Он видит, что она расстроенная, тут близкие все стоят, он, может быть, что-то… не сожалея о моей смерти, сказал такие слова: «если даже он останется в живых, твой муж, то очнется не раньше, чем через семь, а то и десять дней. Но, если такое произойдет, что он очнется, то он на всю оставшуюся жизнь будет парализованным человеком. Он даже не сможет говорить, то есть, живой труп будет, фактически». Это он все ей говорил, чтобы она не сожалела о моей смерти. Он говорил о том, что задеты важные органы головного мозга. Мы, мол, бессильны здесь, вообще.
Вы знаете, для меня, когда все исчезло, да, и, вдруг, я себя вижу в пространстве. Мне казалось, какая-то комната это. Вот наш человеческий язык очень беден, очень беден, чтобы объяснять неземное. Мне казалось, какая-то комната, мягкие какие-то тона. Точная симметрия куба, почему-то, я запомнил. Очень симметрична. И вы знаете, никогда не забуду голос, сколько буду жить, который там раздался: «остановись!»
Смотрю по сторонам — никого нет. Слышу только голос. Вот чувствую, что рядом кто-то есть, но никого не вижу. Второй раз тот же голос: «остановись!» Третий раз. А потом, в заключение, тот же голос говорит: «а теперь возвращайся обратно. Тебе рано. Тебе рано».
Вы знаете, вопреки всем прогнозам врачей, я провел одну ночь в реанимации. Очнулся: вижу, слышу, да еще говорить начал. Слышу: врачи, ночная смена сдает дневной, ну, врачи так откровенно говорят, несмотря на то что пациент: «хорошо, что этот Резников не умер на нашей смене. Но на вашей точно умрет».

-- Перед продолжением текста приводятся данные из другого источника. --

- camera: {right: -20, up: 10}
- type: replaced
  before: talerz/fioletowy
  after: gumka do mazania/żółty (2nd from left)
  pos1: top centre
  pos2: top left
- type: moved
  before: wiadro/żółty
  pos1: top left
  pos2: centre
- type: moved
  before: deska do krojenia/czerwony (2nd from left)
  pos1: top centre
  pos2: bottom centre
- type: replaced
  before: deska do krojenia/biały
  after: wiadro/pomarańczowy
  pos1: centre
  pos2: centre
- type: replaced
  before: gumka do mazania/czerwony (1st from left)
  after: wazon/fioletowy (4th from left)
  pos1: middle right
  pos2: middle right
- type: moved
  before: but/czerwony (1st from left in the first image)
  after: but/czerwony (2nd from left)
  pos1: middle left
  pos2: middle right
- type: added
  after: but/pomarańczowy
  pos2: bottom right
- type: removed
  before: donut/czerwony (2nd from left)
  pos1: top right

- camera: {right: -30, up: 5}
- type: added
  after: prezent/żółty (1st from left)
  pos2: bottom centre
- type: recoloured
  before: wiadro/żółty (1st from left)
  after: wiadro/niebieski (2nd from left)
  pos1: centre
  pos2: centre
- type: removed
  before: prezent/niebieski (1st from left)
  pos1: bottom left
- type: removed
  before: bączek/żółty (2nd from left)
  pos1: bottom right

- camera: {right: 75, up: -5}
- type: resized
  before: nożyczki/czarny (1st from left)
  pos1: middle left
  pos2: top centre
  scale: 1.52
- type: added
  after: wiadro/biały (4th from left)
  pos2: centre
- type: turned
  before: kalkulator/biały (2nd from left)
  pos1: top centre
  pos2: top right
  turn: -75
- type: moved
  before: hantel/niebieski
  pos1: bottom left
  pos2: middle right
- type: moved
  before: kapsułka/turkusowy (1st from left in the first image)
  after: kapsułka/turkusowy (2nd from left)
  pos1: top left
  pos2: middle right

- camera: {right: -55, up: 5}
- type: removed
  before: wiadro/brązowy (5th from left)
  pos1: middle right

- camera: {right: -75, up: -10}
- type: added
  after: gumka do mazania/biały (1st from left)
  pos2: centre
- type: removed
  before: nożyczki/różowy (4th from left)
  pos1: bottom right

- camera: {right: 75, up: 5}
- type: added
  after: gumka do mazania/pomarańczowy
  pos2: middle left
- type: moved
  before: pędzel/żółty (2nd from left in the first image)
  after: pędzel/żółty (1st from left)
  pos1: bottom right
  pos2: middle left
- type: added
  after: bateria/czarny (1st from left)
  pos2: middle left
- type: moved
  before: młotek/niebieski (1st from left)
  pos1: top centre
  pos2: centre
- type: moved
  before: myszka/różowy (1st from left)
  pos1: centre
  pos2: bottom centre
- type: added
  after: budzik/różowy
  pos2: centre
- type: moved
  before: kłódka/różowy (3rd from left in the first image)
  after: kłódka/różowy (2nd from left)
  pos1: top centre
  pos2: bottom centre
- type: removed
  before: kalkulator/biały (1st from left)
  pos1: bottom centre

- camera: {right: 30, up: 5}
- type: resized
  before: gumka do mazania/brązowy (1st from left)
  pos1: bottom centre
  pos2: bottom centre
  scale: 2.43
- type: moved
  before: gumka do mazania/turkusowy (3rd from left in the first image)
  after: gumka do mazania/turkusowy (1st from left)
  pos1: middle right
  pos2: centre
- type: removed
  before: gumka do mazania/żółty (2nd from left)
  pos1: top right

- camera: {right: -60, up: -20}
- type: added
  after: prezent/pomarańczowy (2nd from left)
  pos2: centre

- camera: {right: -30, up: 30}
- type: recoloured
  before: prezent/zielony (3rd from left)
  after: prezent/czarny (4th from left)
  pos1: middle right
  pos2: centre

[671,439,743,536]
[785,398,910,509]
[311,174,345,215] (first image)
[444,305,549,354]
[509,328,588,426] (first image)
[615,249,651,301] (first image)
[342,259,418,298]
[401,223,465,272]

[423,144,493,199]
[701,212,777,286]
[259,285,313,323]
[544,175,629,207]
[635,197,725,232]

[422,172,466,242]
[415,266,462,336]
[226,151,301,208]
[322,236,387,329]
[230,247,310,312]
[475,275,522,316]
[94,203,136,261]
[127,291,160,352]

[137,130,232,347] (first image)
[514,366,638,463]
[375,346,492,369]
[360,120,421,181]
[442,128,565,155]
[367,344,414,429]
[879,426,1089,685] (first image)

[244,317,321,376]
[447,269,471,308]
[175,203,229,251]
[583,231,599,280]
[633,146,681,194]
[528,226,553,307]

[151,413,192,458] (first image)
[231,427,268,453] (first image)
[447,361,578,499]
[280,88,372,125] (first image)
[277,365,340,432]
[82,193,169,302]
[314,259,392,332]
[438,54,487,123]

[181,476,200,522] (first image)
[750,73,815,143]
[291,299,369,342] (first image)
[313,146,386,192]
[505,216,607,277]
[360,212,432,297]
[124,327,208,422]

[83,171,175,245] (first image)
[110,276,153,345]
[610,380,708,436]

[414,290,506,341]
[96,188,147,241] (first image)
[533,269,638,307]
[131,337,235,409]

Потом последующие операции были в Краснодаре. Я не умер, я очнулся: вижу, слышу все, начал говорить. Меня перевезли в Краснодар очень срочно. И последующие операции мне делал Артур Бюзандович Кабаньян. Он и сейчас там работает, хороший очень врач, хороший очень человек. И когда мое тело уже пошло на поправку… Это прошло, конечно, времени очень много… он спец по пулевым ранениям, несколько операций мне делал. Он мне откровенно говорил такие слова: «ты знаешь, Виктор, когда я тебя увидел первый раз, по всем законам медицины, тебе оставалось жить самое большое — четыре часа».
У меня уши, подбородок — все сравнялось уже с моей грудью. Пошел предсмертный отек. Выстрел в голову, тем более, в упор, эти пороховые газы, они поражают уже просто функционально. И он это прекрасно знал. Самое тяжелое было — локализовать газы. И он мне говорил: «это не вмещается в рамки моего врачебного опыта — то, что ты остался в живых».